The organization offers a variety of jobs for people who are blind, ranging from manufacturing lines to professional office jobs and more. People who visit the facility often have a similar reaction: “I didn’t know all that was going on here!”
At the Lancaster facility, employees manufacture a variety of helmet pads used by U.S. military. Annually, they make hundreds of thousands of helmet pad sets to protect military troops. in the Army and Navy. In addition, employees produce rifle slings and Navy neckerchiefs for troops. In York, employees produce reflective highway and mile marker posts for PennDOT and the Pennsylvania Turnpike Commission. They also work on packaging restroom deodorizers, purchased by large institutions and cleaning and preparing audiobook cartridges for the National Library Service program for the blind and print disabled.
In Little Rock, employees produce the Skilcraft® notebook line, widely used by the military and federal government offices. t is also home to VisionCorps’ rice packaging operation, where employees prepare and ship white, brown, jasmine, and basmati rice for U.S. troops stationed around the globe.
In addition, VisionCorps has a professional services group, 30+ remote employees with impaired vision who work on contract closeouts for the federal government. Think of people working on spreadsheets on computers – and doing it with special software programs that provide screen reader and screen magnification programs to help with the words, formulas, and cells.

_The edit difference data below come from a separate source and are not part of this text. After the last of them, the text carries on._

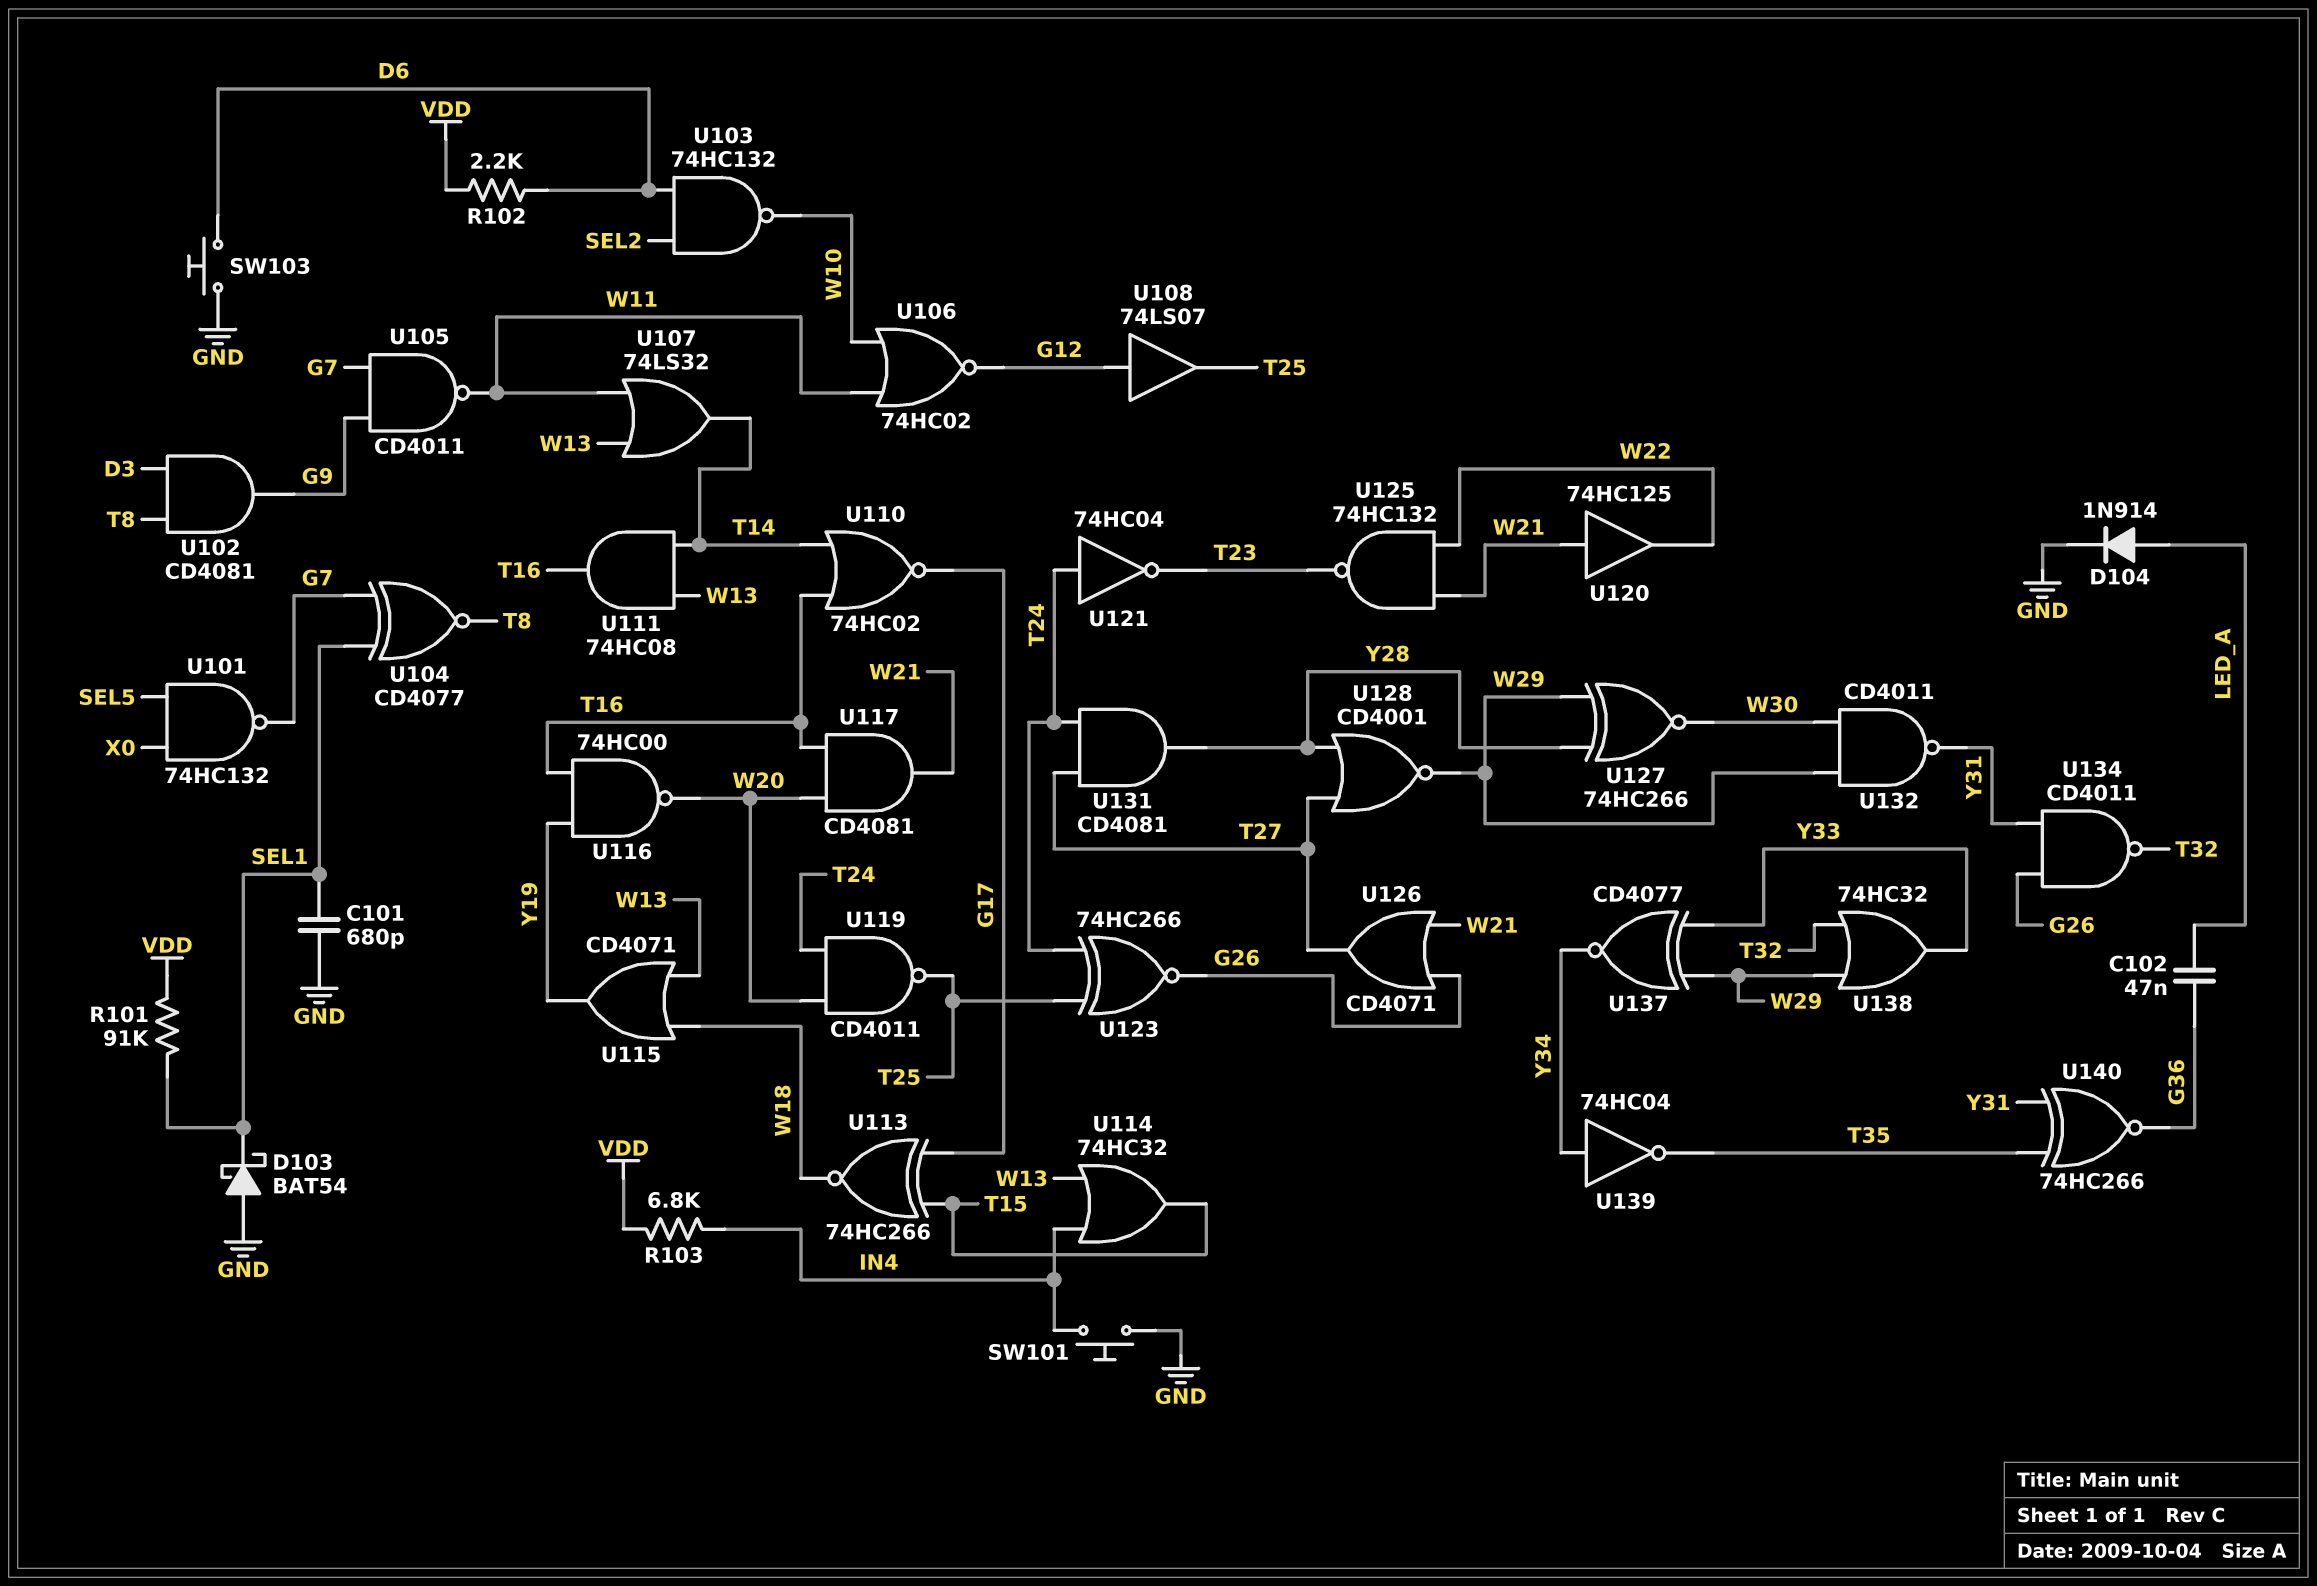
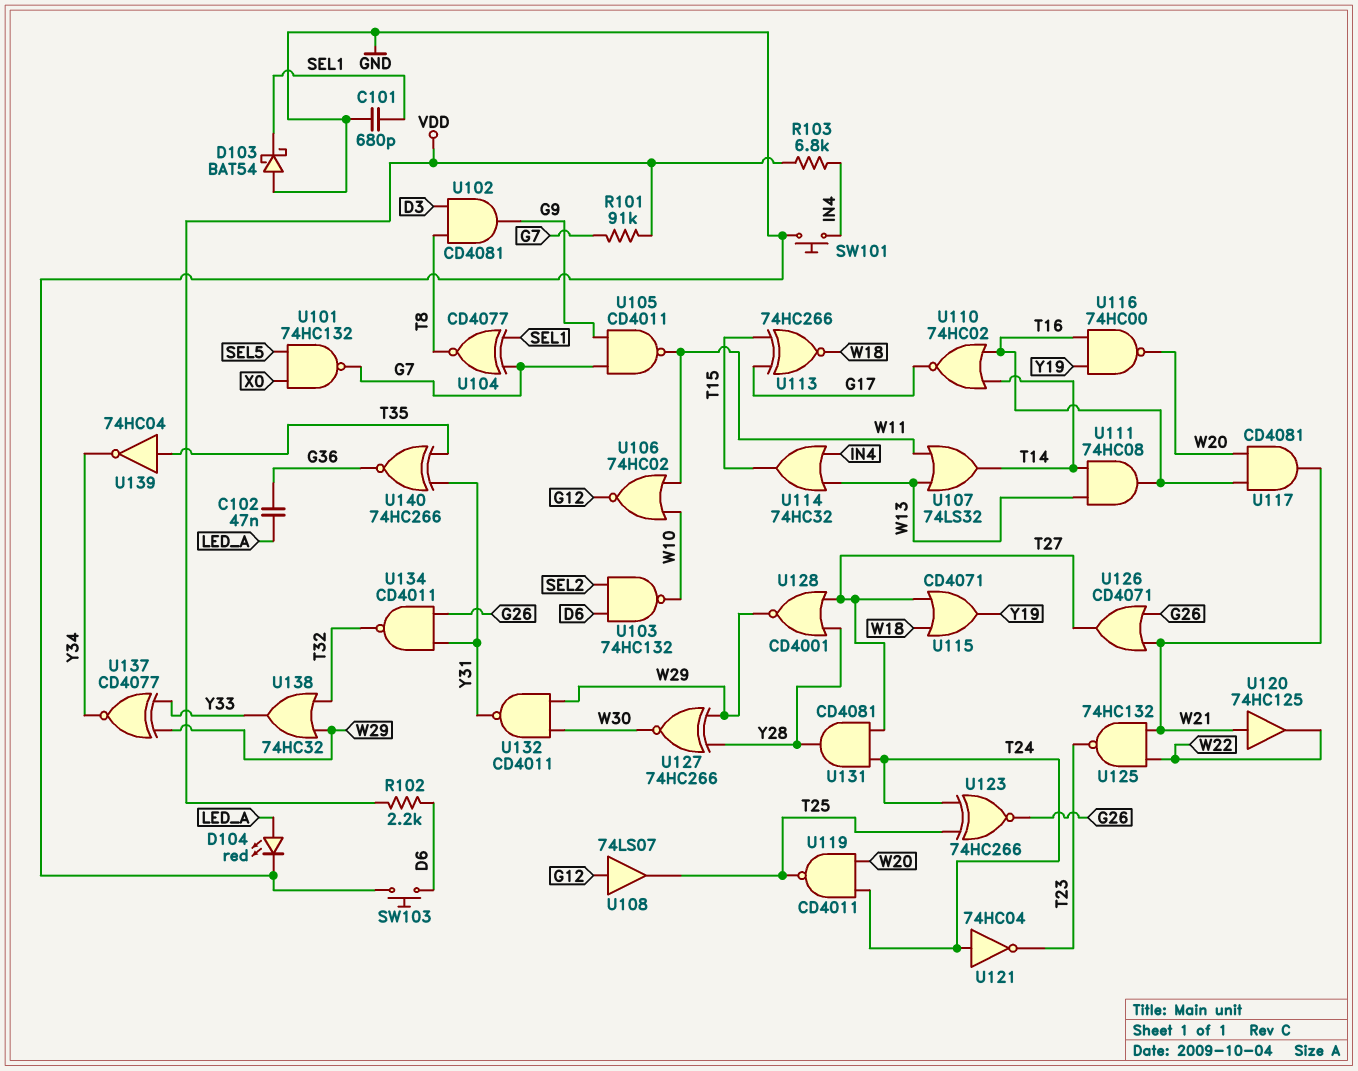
D104: diode 1N914 (A LED_A, K GND) -> LED red (A LED_A, K GND)
R101: 91k (SEL1, VDD) -> 91k (G7, VDD)
U115: OR CD4071 (in W13, in W18, out Y19) -> OR CD4071 (in T27, in W18, out Y19)
U139: NOT 74HC04 (in Y34, out T35) -> NOT 74HC04 (in T35, out Y34)

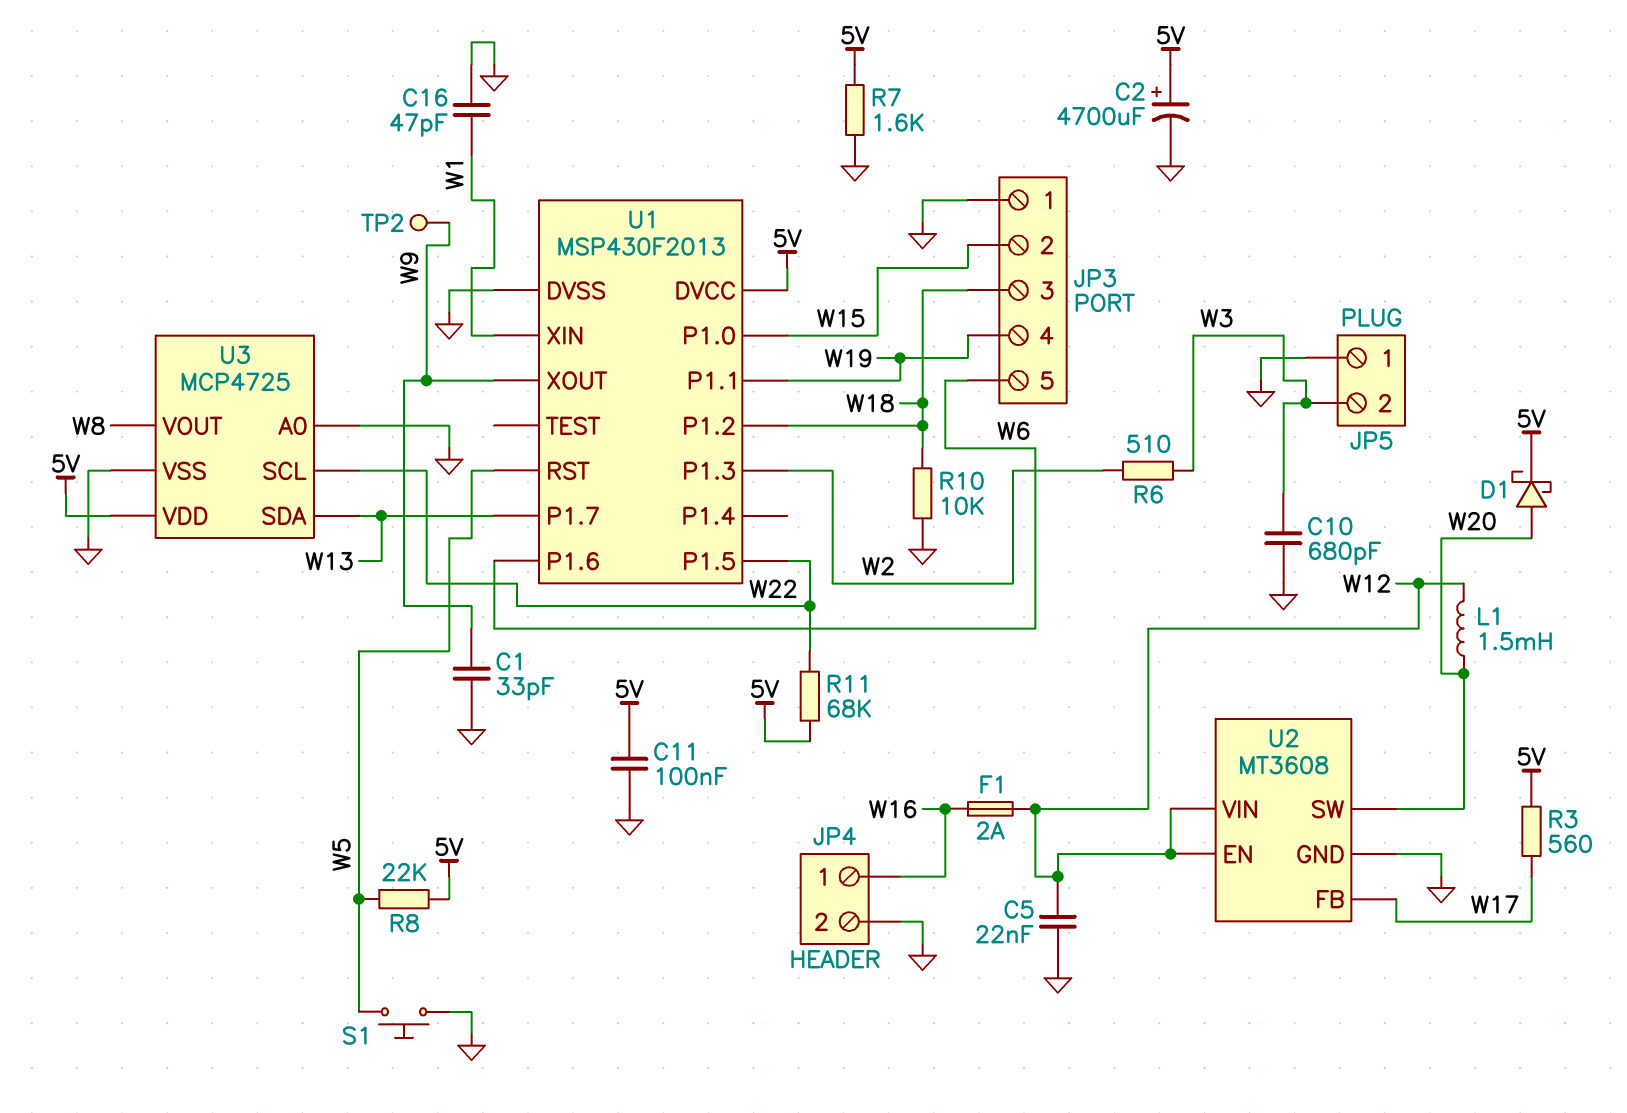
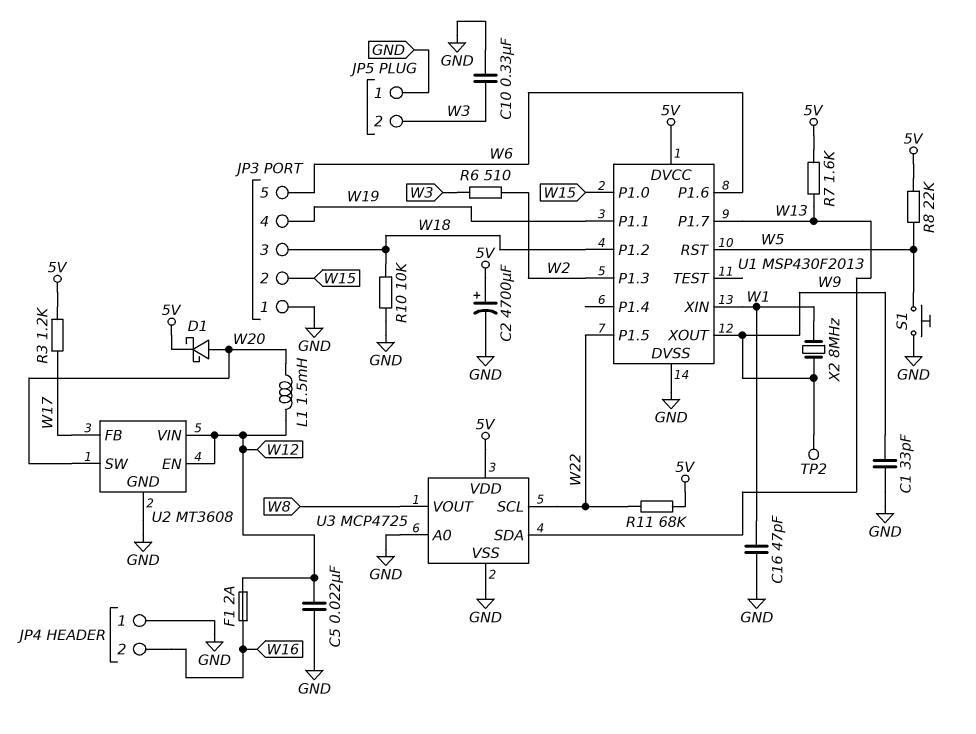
C10: 680pF (GND, W3) -> 330nF (GND, W3)
C11: 100nF (5V, GND) -> none
JP4 pin 1: W16 -> GND
JP4 pin 2: GND -> W16
R3: 560 (5V, W17) -> 1.2k (5V, W17)
R7: 1.6k (5V, GND) -> 1.6k (5V, W13)
X2: none -> 8MHz (W1, W9)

On the job, people with impaired vision, explained Steiner, require some accommodations. For example, the VisionCorps helmet pad manufacturing line in Lancaster uses fixtures and jigs to help with the orientation of objects. Its rehab staff help with the set-up, layout and ergonomics of work stations. Technically, magnifiers help employees identify parts and audio cues on machinery notify them when a task is complete. This kind of modifications, minor and inexpensive, allow people with impaired vision to perform work like sighted individuals.
The NEXT CHAPTER
In his retirement, Steiner will continue his lifelong work advocating for people with impaired vision to live independently and pursue their goals and dreams. He has served in leadership capacities such as president of the National Association for the Employment of People Who Are Blind (NAEPB), and on the board of directors for the National Industries for the Blind (NIB), NAEPB, and VisionServe Alliance. In Pennsylvania, he served as chair of the board of directors of UniqueSource, formerly Pennsylvania Industries for the Blind and Handicapped, and treasurer for the Pennsylvania Association for the Blind and Core Career. Globally, he was selected as a U.S. delegate to the World Blind Union.
“People don’t understand the capabilities of those who are blind,” said Steiner. “I enjoy meeting with public officials and others to educate them about issues important to our community. Just give me five minutes with a legislator and I can explain what is important, why it’s needed, and how it makes sense.”
So, what’s next?
“Spending a little more time with my family, including my two grandchildren, Emma and Dale, and stays on our farm in Benton, PA.
“I also want to pursue my love of meteorology,” said Steiner. “Who knows? I might have a second career in weather forecasting.”